Miles Harwell and Matt Withington – collectively known as Splinterworks, have been producing extraordinary pieces since 2009. So we are very excited about taking our BlogTour friends and colleagues to see them at Decorex in London this September. This is one of those occasions when I know I could write whatever I like because everyone is just going to be looking at the picture. Such is the lot of a humble copywriter.And here they are, perched and leaning on their new Soar Conference Table, which takes its inspiration from the shape of a kestrel coming in to land. The table is finished with a burr olive ash veneer top. And this puts us in mind of one of our favourite desks, also made by Splinterworks.

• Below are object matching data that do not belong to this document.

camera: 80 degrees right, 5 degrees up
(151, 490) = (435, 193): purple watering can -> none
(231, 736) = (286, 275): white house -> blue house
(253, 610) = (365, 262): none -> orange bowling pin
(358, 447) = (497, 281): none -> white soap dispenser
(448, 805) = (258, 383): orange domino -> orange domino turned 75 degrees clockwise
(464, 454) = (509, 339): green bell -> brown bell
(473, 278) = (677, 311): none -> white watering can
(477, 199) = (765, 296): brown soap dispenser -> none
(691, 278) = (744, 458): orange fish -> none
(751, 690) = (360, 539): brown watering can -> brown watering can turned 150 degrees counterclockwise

Stiletto Desk, well what else could it be called, reminds us of a couple of the leading lights of the Society of British Interior Designers. Anyone who has met Vanessa and Lavinia will understand. That red underside is heavily dyed Birds Eye Maple, the top is French Burr Walnut veneer. Splinterworks have made just twelve of these extraordinary desks, in other words, six pairs.Shoot is a water slide made from carbon fiber and silver leaf. Splinterworks seem to have no respect for gravity. They create pleasing shapes and make them work. Even the steps are delightful, sculptural shapes. The handrail is formed by the curved edge of the shoot. Who would have thought that it was possible to have an elegant water slide?
Back to defying gravity. More carbon fiber but this time with a touch of stainless steal and gold leaf. We’re not sure where you rest your cup of tea and slice of toast. And scrubbing the tub with a good abrasive probably isn’t to be recommended. But once again, with Vessel, Splinterworks have crated a piece with extraordinary grace and beauty.

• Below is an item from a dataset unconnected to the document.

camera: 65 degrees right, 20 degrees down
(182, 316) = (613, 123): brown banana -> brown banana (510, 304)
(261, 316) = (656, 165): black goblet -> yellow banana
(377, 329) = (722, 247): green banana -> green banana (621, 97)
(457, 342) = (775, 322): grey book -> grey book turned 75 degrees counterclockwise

Splinterworks say that they have a particular affinity with ‘developing works that rethink how we prepare, cook and experience food’. They bring the kitchen out of what they describe as ‘ the grid shaped room at the back of the house and into the living areas.’ This is Tipping Point, another gravity defying piece, this time in, amongst other things, concrete and highly polished stainless steel. The overall effect is both dramatic and yet, in a contradictory way, light. And individual elements are as precisely thought out. There is a glass topped induction hob, a dishwasher, a curved sink and a reclaimed teak draining board. The edges are raised to create a counter or a bar and to hide the prep areas for line of sight. Splinterworks are true innovators, daring to dream of pieces which seem impossible, and then turning them into reality.